When a relationship becomes more serious and all the idiosyncrasies that were once cute lose their luster, and in comes the bickering and resentment, you may feel like you have boarded the Express Train to Splitsville. Your relationship is full speed ahead towards the same old and all the energy spent fighting over the same things repeatedly can leave you so emotionally drained that you yearn for something different.
Anything different is better
Today we take the “anything different is better” mentality and interpret it as “anyone different is better” without ever really considering “any thought/action different is better.” Who says once you’re on that train that there are no stops? Is it possible to pull an emergency break, get off and take a different route? Simple answer is yes! It doesn’t have to end in a train wreck! You may have to build the track… TOGETHER! It will take some hard work but it is not impossible.
Many times we have a very myopic scope of our relationships and laser focus on our own needs and how they are not being met by our partner. Being unable to see the full picture and understand what you’re looking at makes it extremely difficult to move forward. Ask anyone who wears glasses or contacts! In terms of a relationship we cannot see where we may be coming up short on delivering for our partners. Couple that myopic view point with continual arguments with phrases like, “you always” and “you never” and we can almost see city limits of Splitsville on the horizon.

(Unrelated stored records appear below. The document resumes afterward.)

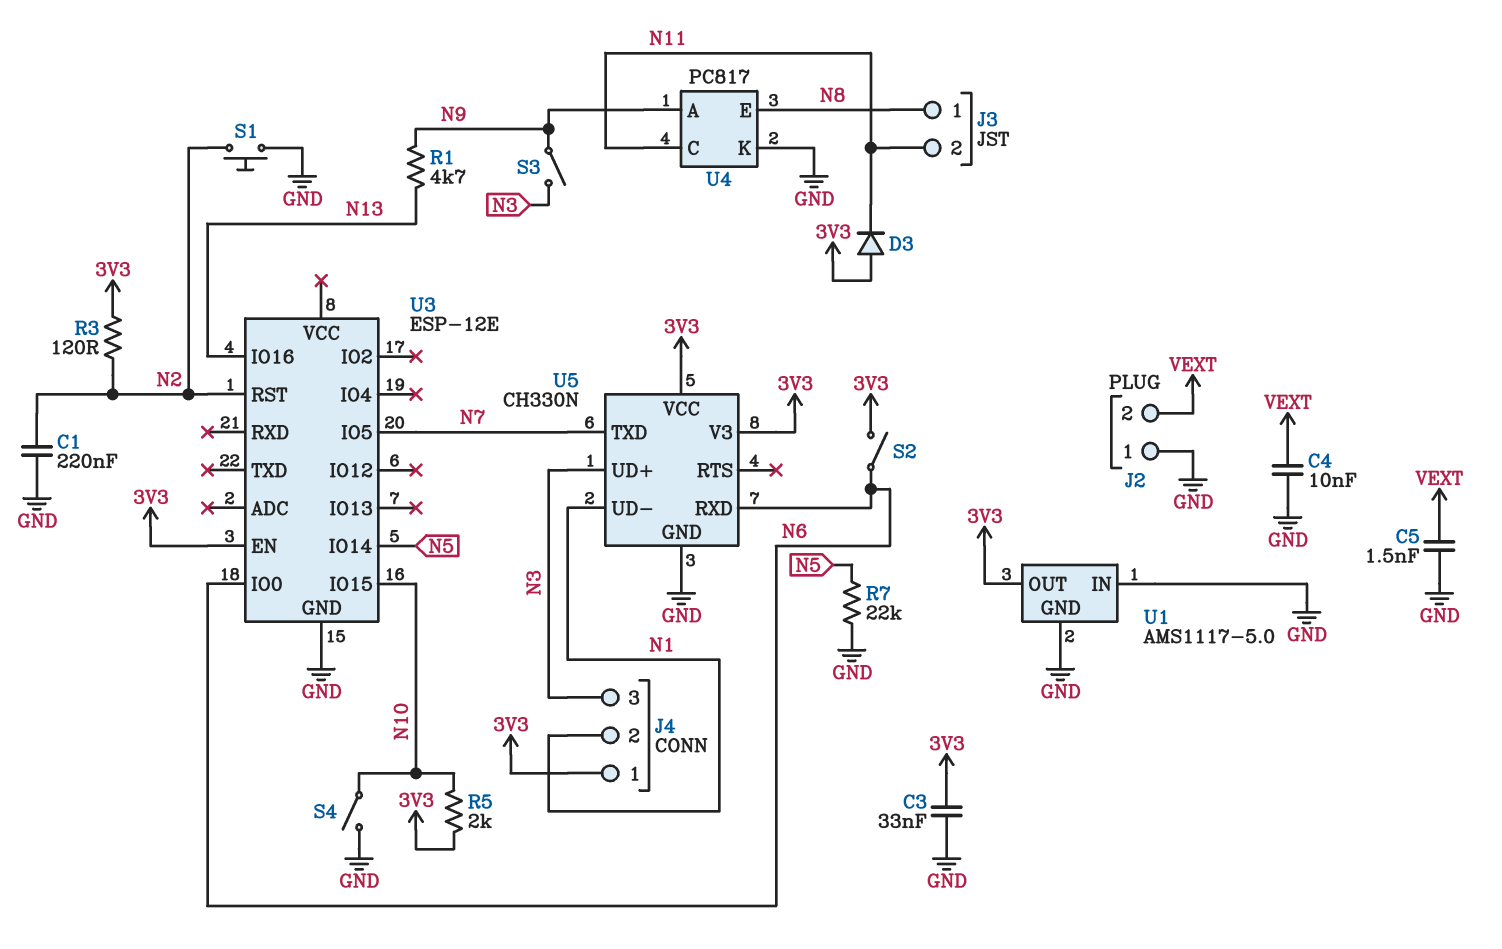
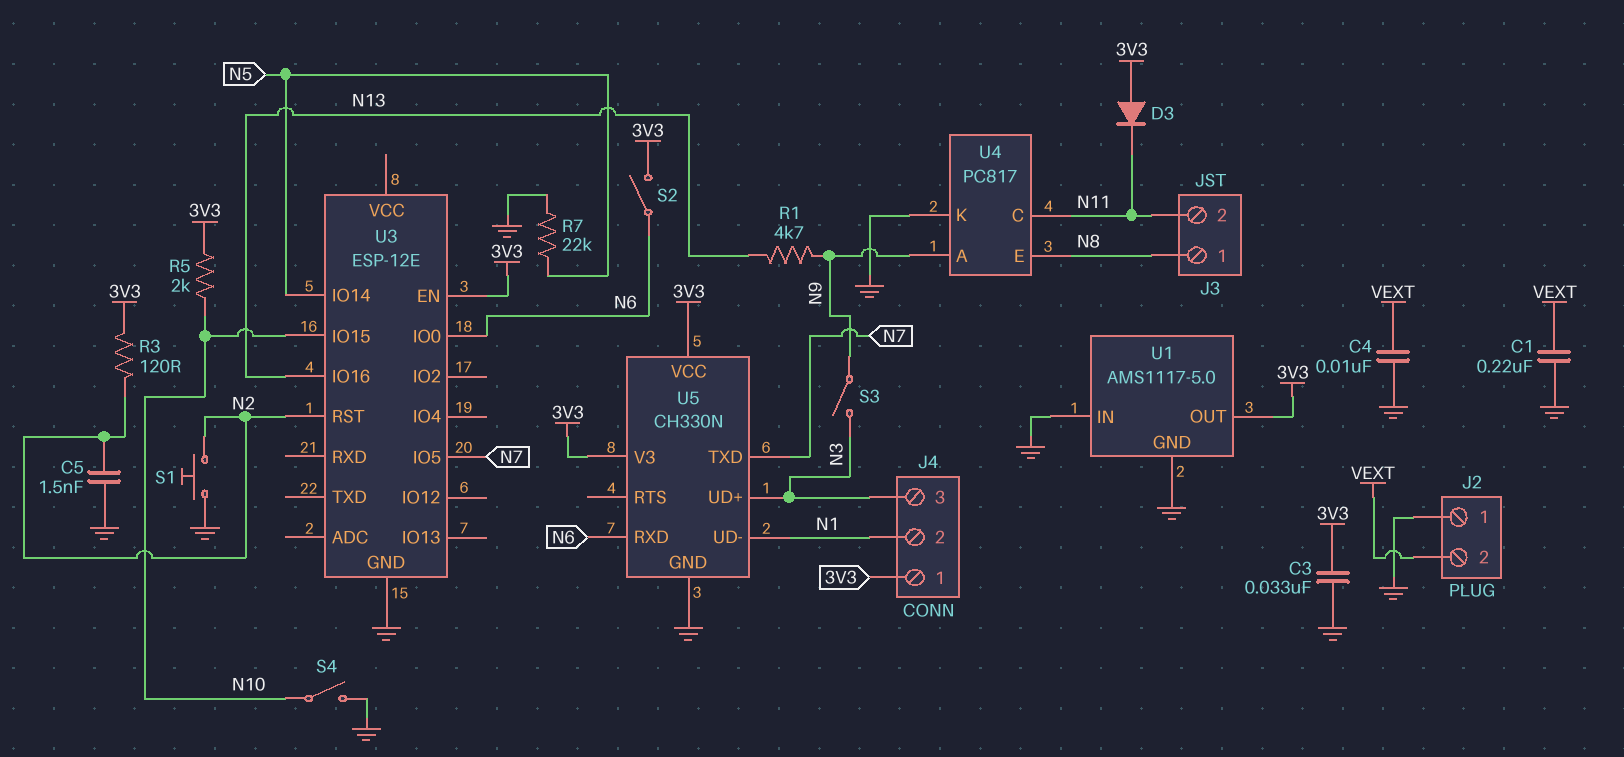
C1: 220nF (GND, N2) -> 220nF (GND, VEXT)
C5: 1.5nF (GND, VEXT) -> 1.5nF (GND, N2)

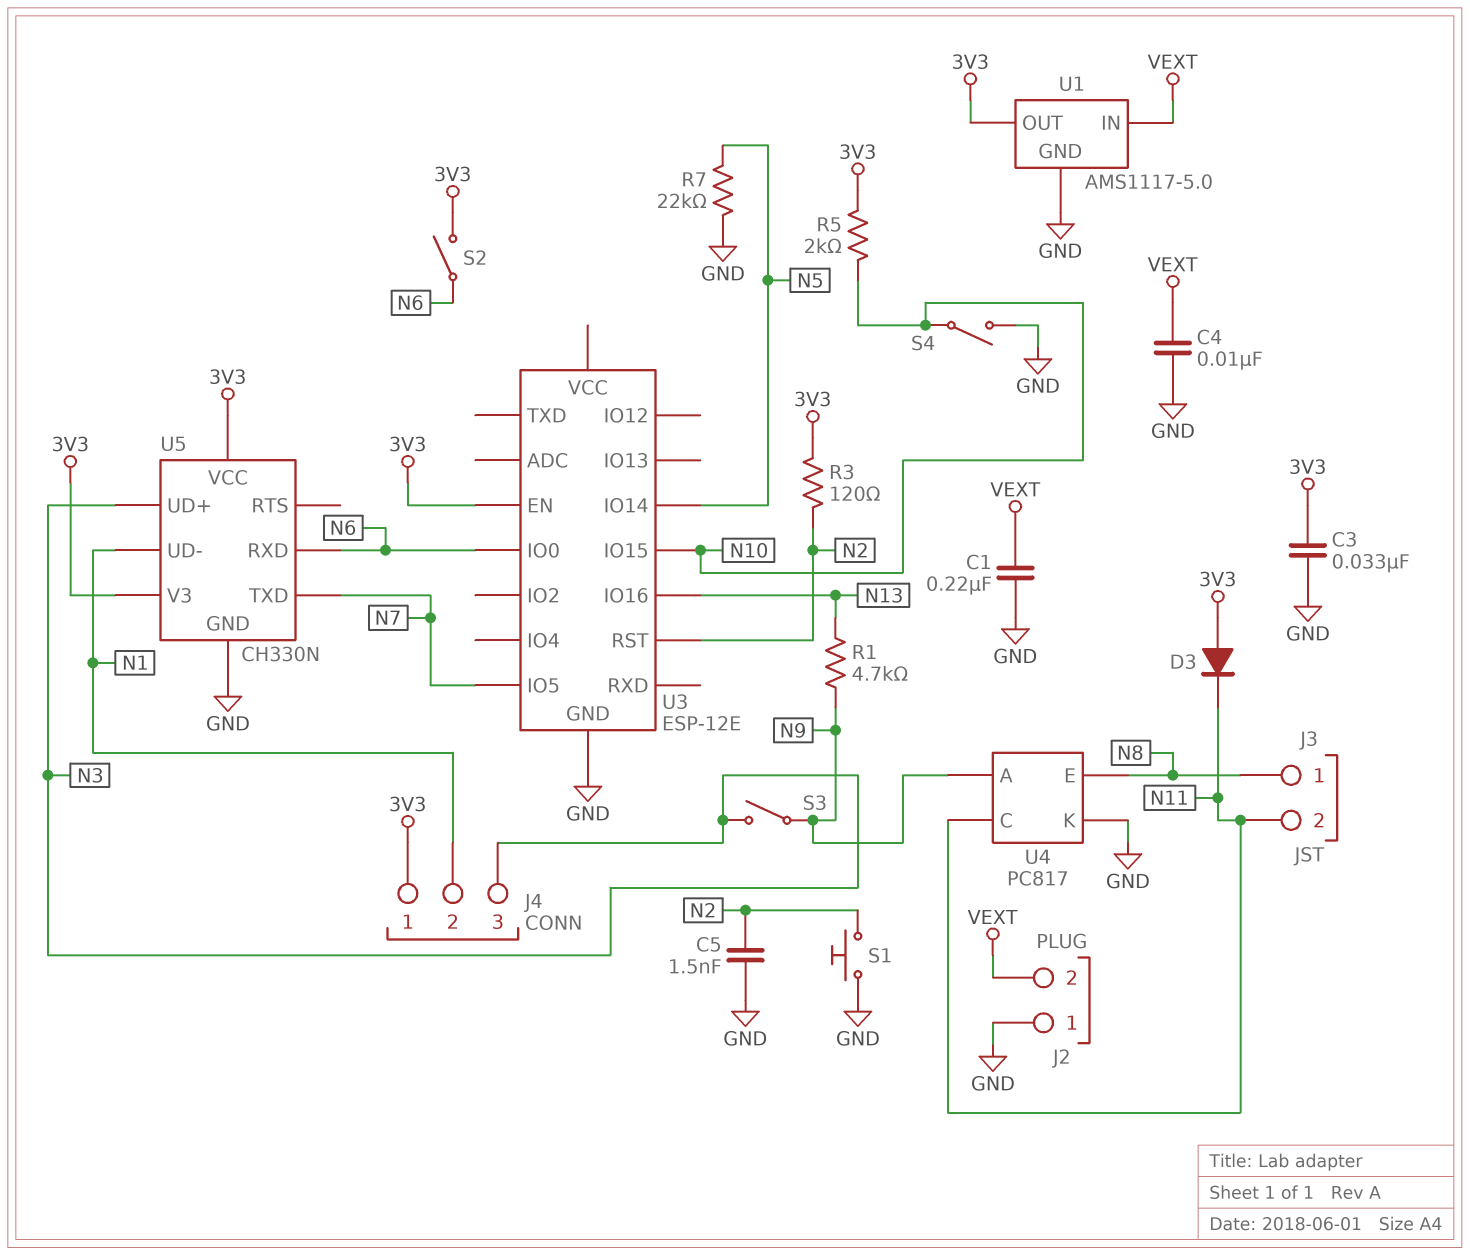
U1 pin IN: GND -> VEXT

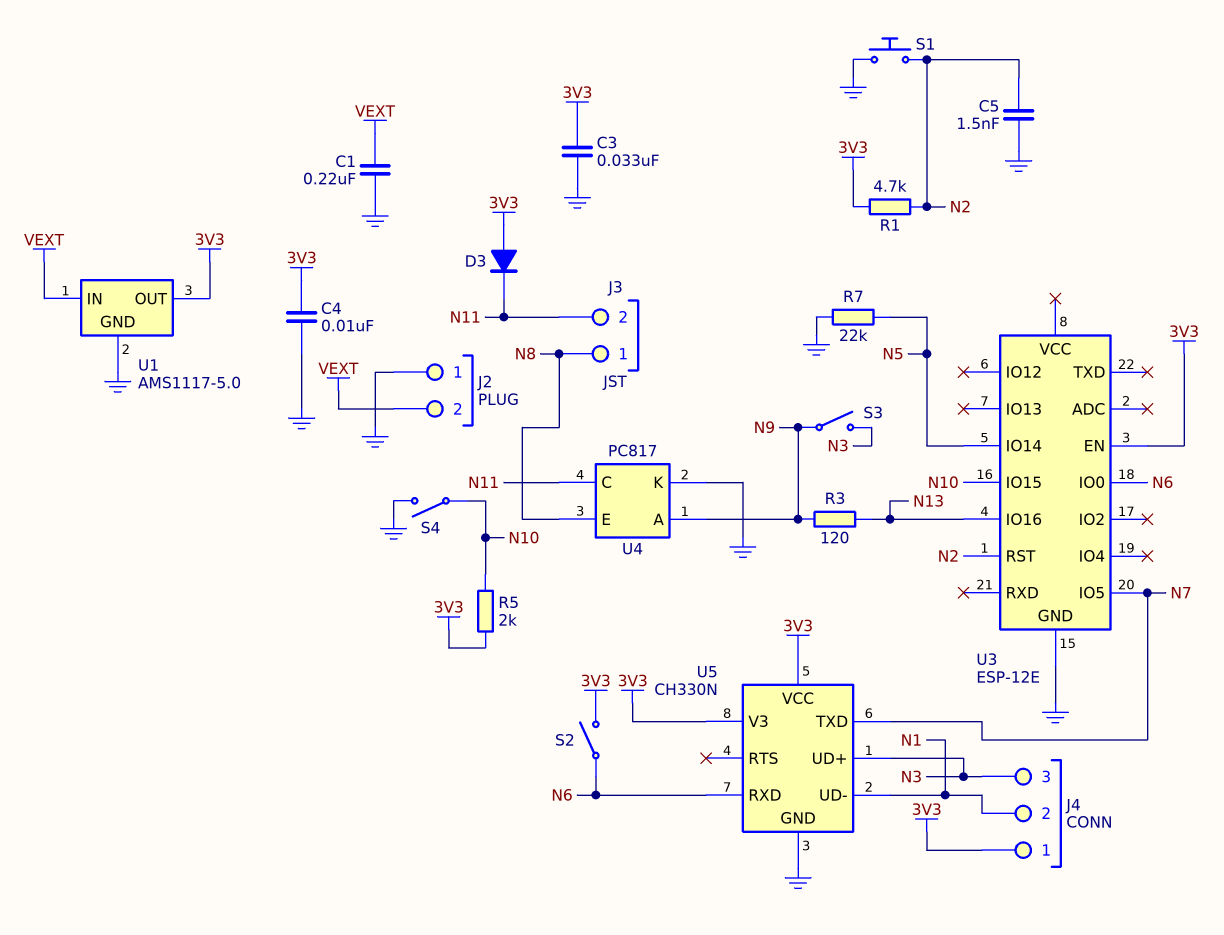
C4: 10nF (GND, VEXT) -> 10nF (3V3, GND)
R1: 4.7k (N9, N13) -> 4.7k (3V3, N2)
R3: 120 (3V3, N2) -> 120 (N9, N13)

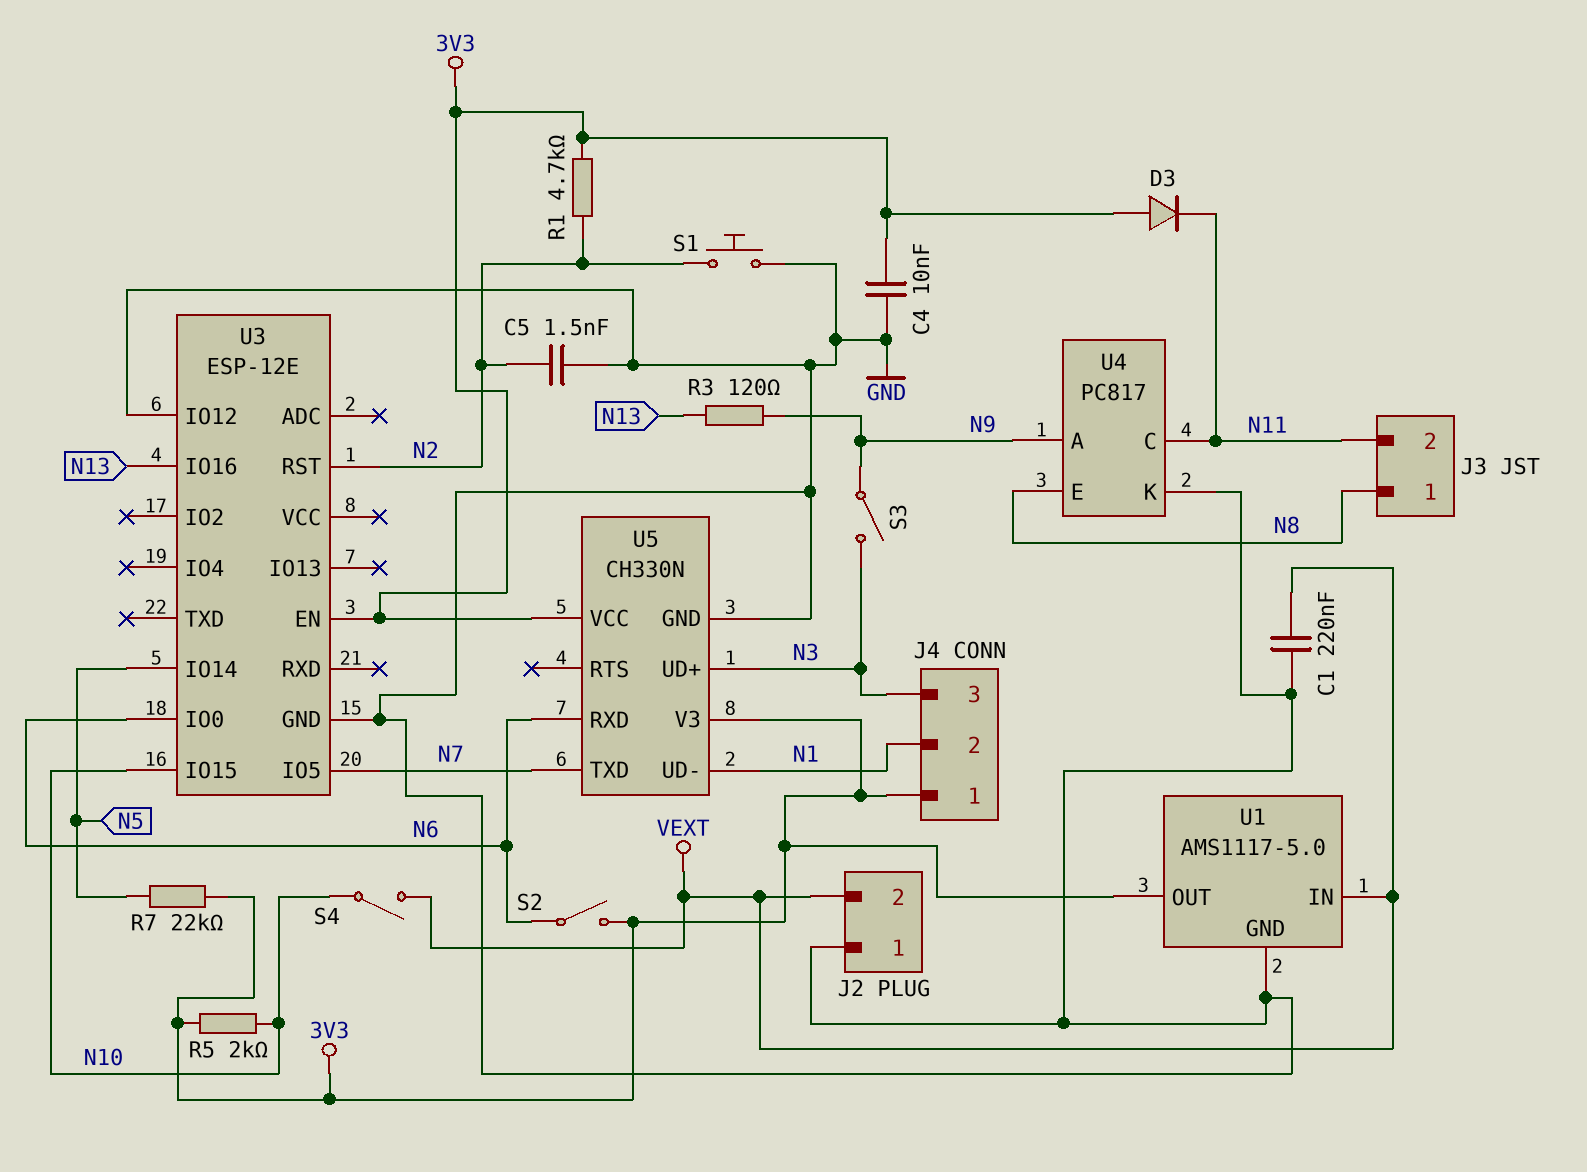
C3: 33nF (3V3, GND) -> none
R7: 22k (GND, N5) -> 22k (3V3, N5)
S4: switch (GND, N10) -> switch (N10, VEXT)
U3 pin IO12: none -> GND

With the raw materials like love for one another, the desire to be together and the will to make a change then you are already ahead of the game, my friend! When we get caught in that vicious cycle of arguing about the same thing over and over again, there are two things we become experts on: how the topic makes us feel and how our partner will respond.
Can we talk…?
We have to laser focus on what is being said to us. Although we may not agree with everything that is being said to us, we must make a choice of trying to understand the message that is being conveyed to us and accept that it is important to the person we love. Because the person we love is important to us, we cannot always bombard them with our own needs and points of view. It is easy to recognize when we have begun bulldozing our partners during a difference of opinion when every other complete though begins with “I feel,” or “I think” … And every other statement ends in “to me,” or “about me.”
Opening lines of communications with open ended questions creates a dialogue that can help get to the root of the problem. Many times we get caught up in arguing about an issue and never addressing the real problem; when we do that, the problem reemerges in a form of another issue and we are back on the hamster wheel reacting off one another. Someone needs to take initiative and just listen for a moment: listening intently without thinking in your mind what to next while someone is speaking is a sure fire way to finally “get them.”
Not really sure what I think about it
Just because someone is speaking does not mean you are obligated to respond right away. Every now and then we get thrown a hay-maker in a conversation and don’t know what to say. It is okay not know and maybe ponder on what is being said to you until it resonates with you enough to form your own thoughts and feelings. We are not computers! It can take time to process information and let our heads catch up to our hearts. Immediate responses are not always appropriate. Keeping in mind that immediate responses are not always appropriate keeps us from saying or doing things we don’t actually mean and end up having to apologize later.
Someone has to take the first step and be the catalyst and lead by example. Who is it going to be, at this juncture?